USD: Bullish
The U.S. is set to release its retail sales report for February at 1:30 pm GMT today. The headline figure could show a 0.5% increase while the core version of the report could also show a 0.5% uptick as well. Take note that the U.S. NFP for February came in much stronger than expected as the economy added 236K jobs during the month, effectively bringing the jobless rate down from 7.9% to 7.7%. Jobs growth tends to result in stronger consumer spending, which hints at a potential upside surprise for the U.S. retail sales figures. Positive U.S. data has been boosting the Greenback these days as markets are trading on fundamentals.EUR: Neutral
EUR/USD has been holding its ground above the 1.3000 major psychological level as it continues to move mostly sideways for the week. Perhaps the lack of economic events and political updates from the euro zone is to blame for the pair’s range-bound behavior, which could continue unless we see a significant shift in market sentiment.
GBP: Bearish
Although there are no major reports from the U.K. today, yesterday’s weak manufacturing production release could be enough to trigger another round of pound selling. The report chalked up a surprisingly huge 1.5% decline for January, its steepest decline in months, instead of staying flat during the period. This increases the odds that the country will suffer another economic contraction this quarter, putting the U.K. back in a technical recession.
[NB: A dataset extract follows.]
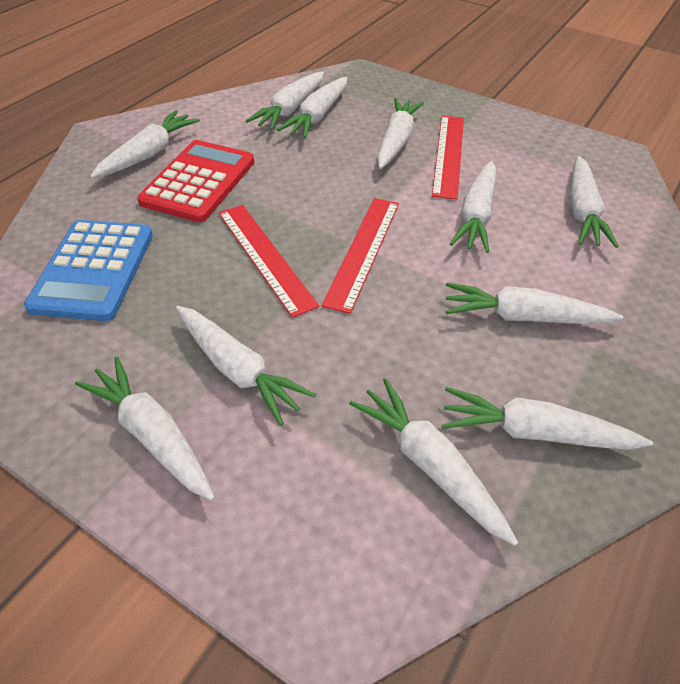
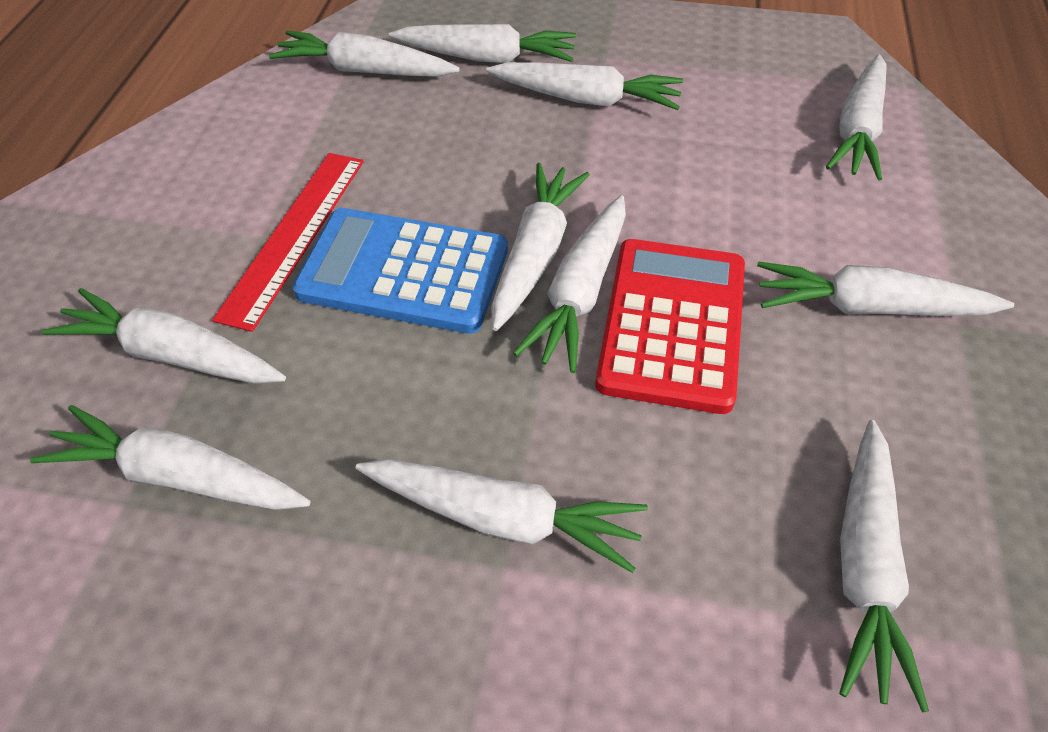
red ruler: 3 -> 1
Commodity Currencies (AUD, CAD, NZD): Bullish
AUD/USD just broke above the 1.0300 major psychological level yesterday as traders started pricing in positive expectations for the Australian employment report due tomorrow. Meanwhile, NZD/USD is still stuck in a range as traders await the actual RBNZ interest rate decision. Rumor has it that RBNZ head Graeme Wheeler is mulling a rate cut just to keep the Kiwi’s gains in check but other analysts expect no changes in monetary policy at all. If that’s the case, NZD/USD could rally back up to the .8300 major psychological resistance and even make a break above that.
JPY: Neutral
The yen has been staying afloat so far this week as traders are still uneasy about buying up higher-risk currencies. Data from Japan has been mixed though as manufacturing showed an improvement while the services sector posted a downturn. No major reports are due from Japan today as the yen could be extra sensitive to risk sentiment as usual.